199.73. It is clear from Suetonius' Domitianus that they also had diviners, who at a fixed moment publicly sacrificed men as Tacitus says. These few details about old Germany is what we have selected out of many things. [Germany] now has a new face, very different fashions, rites and manners than it had at that time. Cæsar will provide the avid reader with more, but Tacitus with more still, especially in his book specifically written about the Germans. Moreover, you may also find some things in a Panegyric speech addressed to Aurelius Maximus the emperor.
199.74. From this vanquished but invincible Germany, the following men took their names or surnames, namely: Nero Claudius Drusus, (about whom Ovidius speaks like this: Et mortem & nomen Druso Germanis fecit, [that is: Great Drusus was after Germany named, and there he lies entombed], Germanicus Cæsar, this mans son, Tiberius Cæsar, C. Cæsar, Nero, Vitellius & Domitianus, as Suetonius states, as well as Dion and Tacitus, and on coins. Also Nerva, Hadrianus, Antoninus Pius, Traianus, M. Aurelius Antoninus, Commodus, Caracalla, Maximinus, Maximinus' son Gallienus, and Claudius, as their ancient coins clearly tell us. Also Aurelianus, Maximianus, Valentinianus, Valens and Gratianus, as we see on ancient stones and inscriptions. Finally, Eusebius in the ninth book of his de Histor. Eccles. and Valerius [Flaccus] confirm this.
199.75. The most learned Justus Lipsius has correctly observed and commented on the first book of Tacitus' Annals that almost all emperors after Tiberius have taken their surnames from this most belligerent people. I have a brass coin on which there is the image of M. Aurelius Antoninus with the following inscription: M. ANTONINVS AVC. TR. P. XXV. On its back there is a fir tree and standing near by Victoria, with a shield on which is written VIC GER., and around its edge or skirt IMP. VI. COSS. III. No wonder that Germany should be represented by a fir tree, for this is very common and specific for this region, and Plinius says that the best of them all are in the Alps, on that side or part, I guess, which looks towards Germany. For we have observed that few or none [at all] grow in any part of the Alps facing Italy.

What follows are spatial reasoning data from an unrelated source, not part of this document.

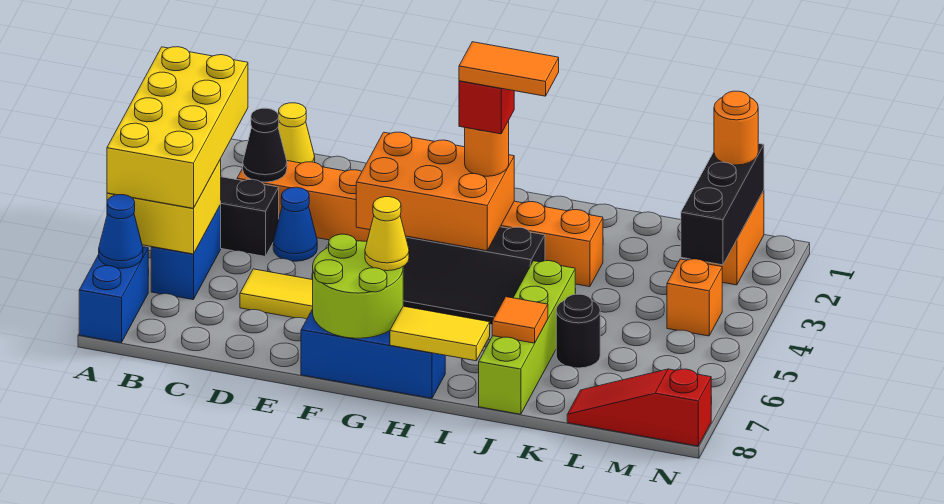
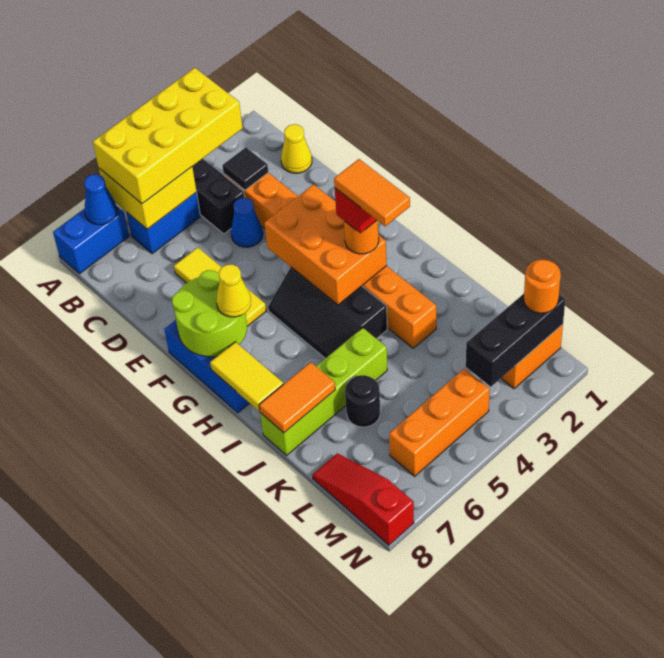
black cone C3 level 2 -> black tile C3 level 2
orange tile J7 level 2 -> orange tile J7:J8 level 2
orange brick M4 level 1 -> orange brick M4:M6 level 1

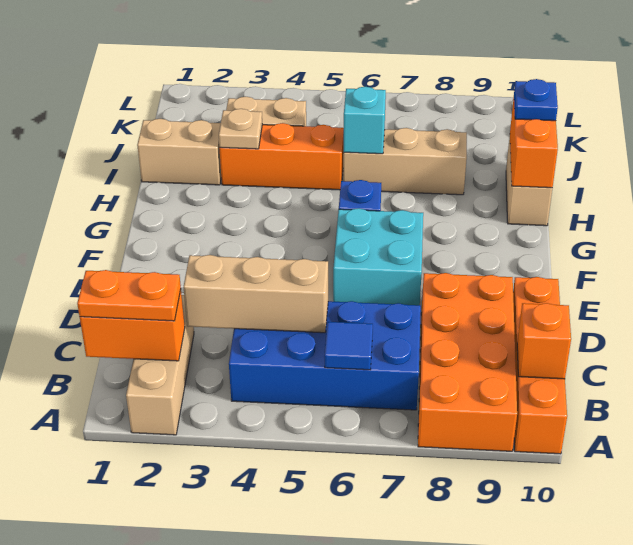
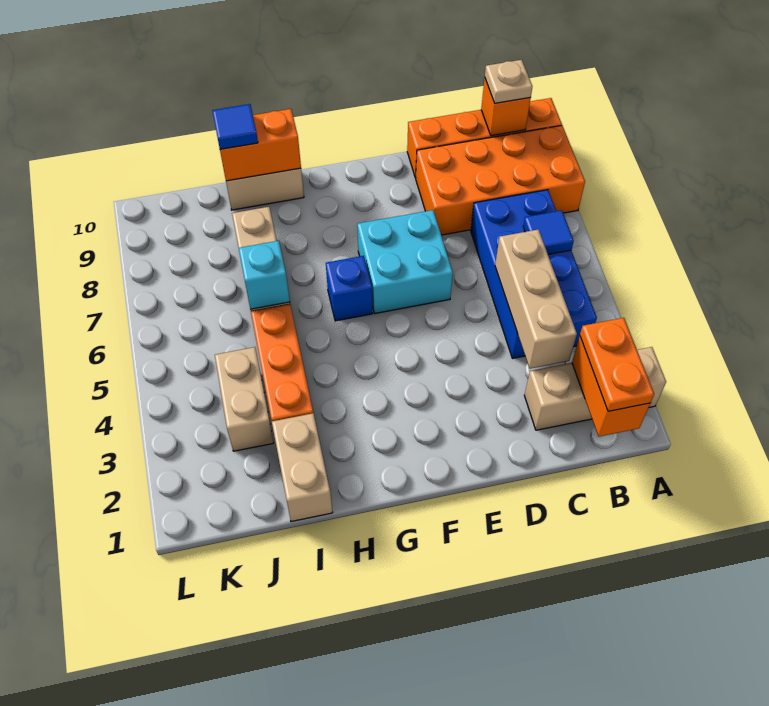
tan plate I3 level 2 -> tan plate B10 level 3
blue plate I10 level 3 -> blue tile I10 level 3

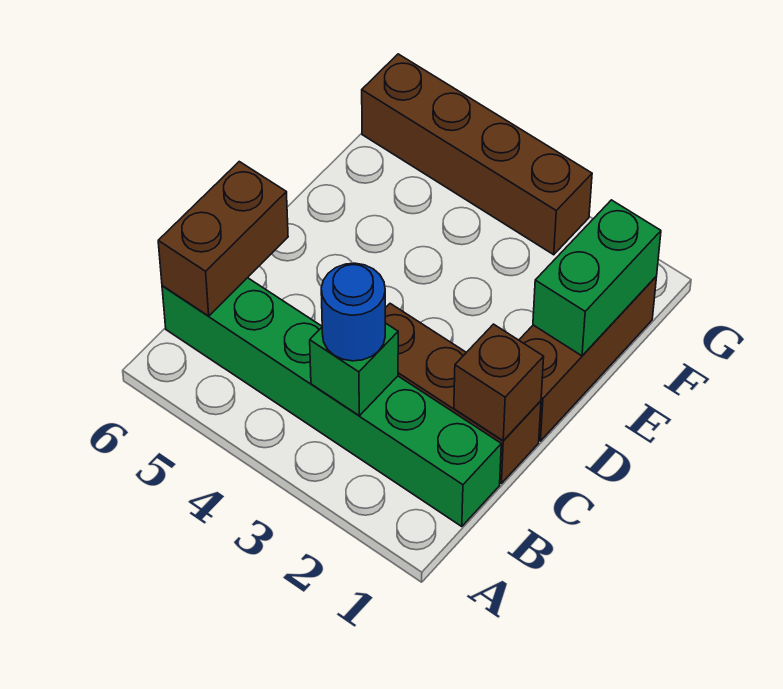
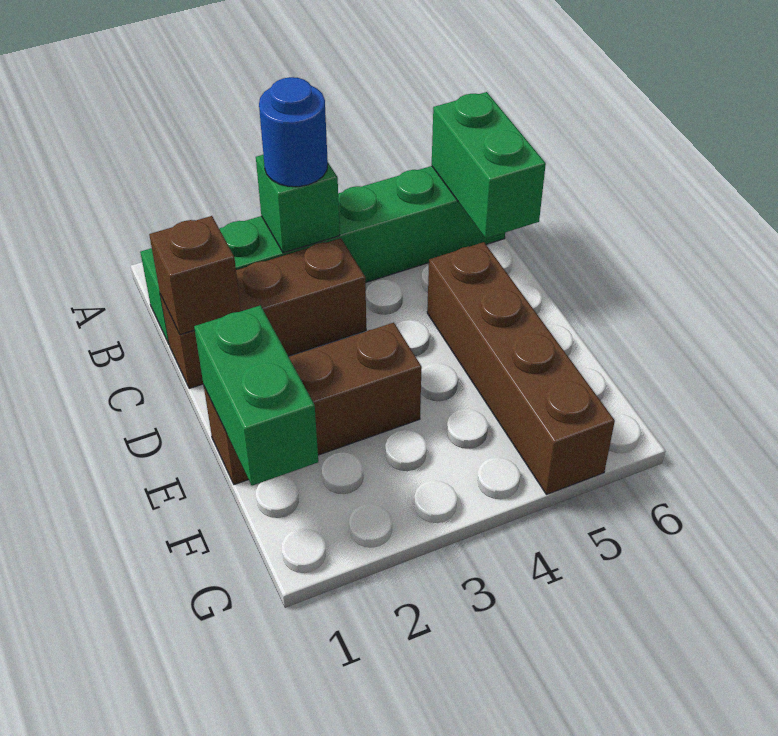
brown brick B6:C6 level 2 -> green brick B6:C6 level 2
brown brick D1:F1 level 1 -> brown brick E1:E3 level 1
brown brick G3:G6 level 1 -> brown brick D5:G5 level 1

199.76. And this is the Germany with which the Roman people waged war from the year six hundred and forty after the founding of Rome, when Cæcilius Metellus and Papirius Carbo were consuls, all the way to the year one thousand one hundred and sixty-four, at which time it [Rome] was conquered by the Goths, a people from Germany, during the reign of emperor Honorius. It took so long to conquer Germany that I may quote Tacitus who freely confesses that it was triumphantly, rather than basely conquered}1590L4Add & 1592L end here}.